Functional comparison of two human monocyte chemotactic protein-2 isoforms, role of the amino-terminal pyroglutamic acid and processing by CD26 dipeptidyl peptidase IV

Human Monocyte Chemotactic Protein (MCP)-2 has originally been isolated from stimulated osteosarcoma cells as a chemokine coproduced with MCP-1 and MCP-3. Here, a 5'-end extended MCP-2 cDNA was cloned from a human testis cDNA library. It encoded a 76 residue MCP-2 protein, but differed from the reported bone marrow-derived MCP-2 cDNA sequence in codon 46, which coded for a Lys instead of a Gln. This MCP-2Lys(46) variant, caused by a single nucleotide polymorphism (SNP), was biologically compared with MCP-2GLn(46). The coding regions were subcloned into the bacterial expression vector pHEN1, and after transformation of Escherichia coli, the two MCP-2 protein variants were recovered from the periplasm. The recombinant proteins were purified to homogeneity by heparin-Sepharose affinity chromatography and reversed-phase HPLC. Edman degradation revealed a Gin residue at the NH(2) terminus instead of a pGlu. To evaluate the influence of the cyclization, this Gin was chemically converted into pGlu in both MCP-2 variants.
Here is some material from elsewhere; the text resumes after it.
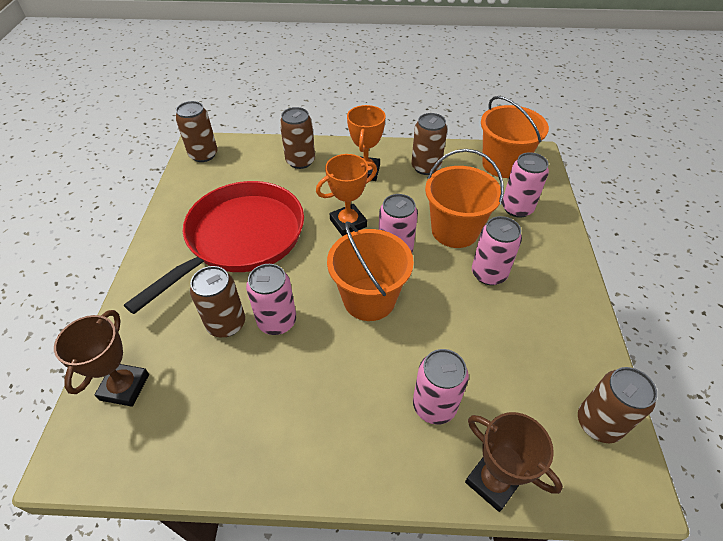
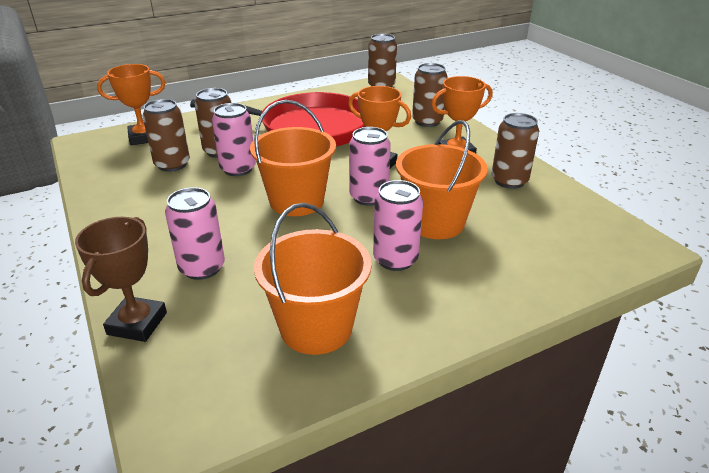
camera: 60 degrees right, 15 degrees down
(125, 387) = (144, 138): brown trophy -> orange trophy
(503, 164) = (588, 227): orange bucket -> orange bucket (316, 327)
(517, 208) = (523, 255): pink can -> none
(598, 423) = (244, 388): brown can -> brown can (172, 164)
The conversion was confirmed by electrospray mass spectrometry. rMCP-2Gln(46) and rMCP-2Lys(46) and the NH(2)-terminal cyclic counterparts were tested on monocytic cells in calcium mobilization and chemotaxis assays. No significant difference in biological activity was observed between the rMCP-2Gln46 and rMCP-2Lys(46) isoforms. However, for both MCP-2 variants the NH(2)-terminal pyroglutamate was shown to be essential for chemotaxis, but not for calcium mobilization. NH(2)-terminal truncation of rMCP-2Lys46 by the serine protease CD26/dipeptidyl peptidase IV (CD26/DPP IV) resulted in the cleavage of the NH(2)-terminal Gin-Pro dipeptide, whereas synthetic MCP-2 with an amino-terminal pGlu remained unaffected. CD26/DPP IV-clipped rMCP-2Lys(46)(3-76) was almost completely inactive in both chemotaxis and signaling assays. These observations indicate that the NH(2)-terminal pGlu in MCP-2 is necessary for chemotactic activity but also that it protects the protein against degradation by CD26/DPP IV.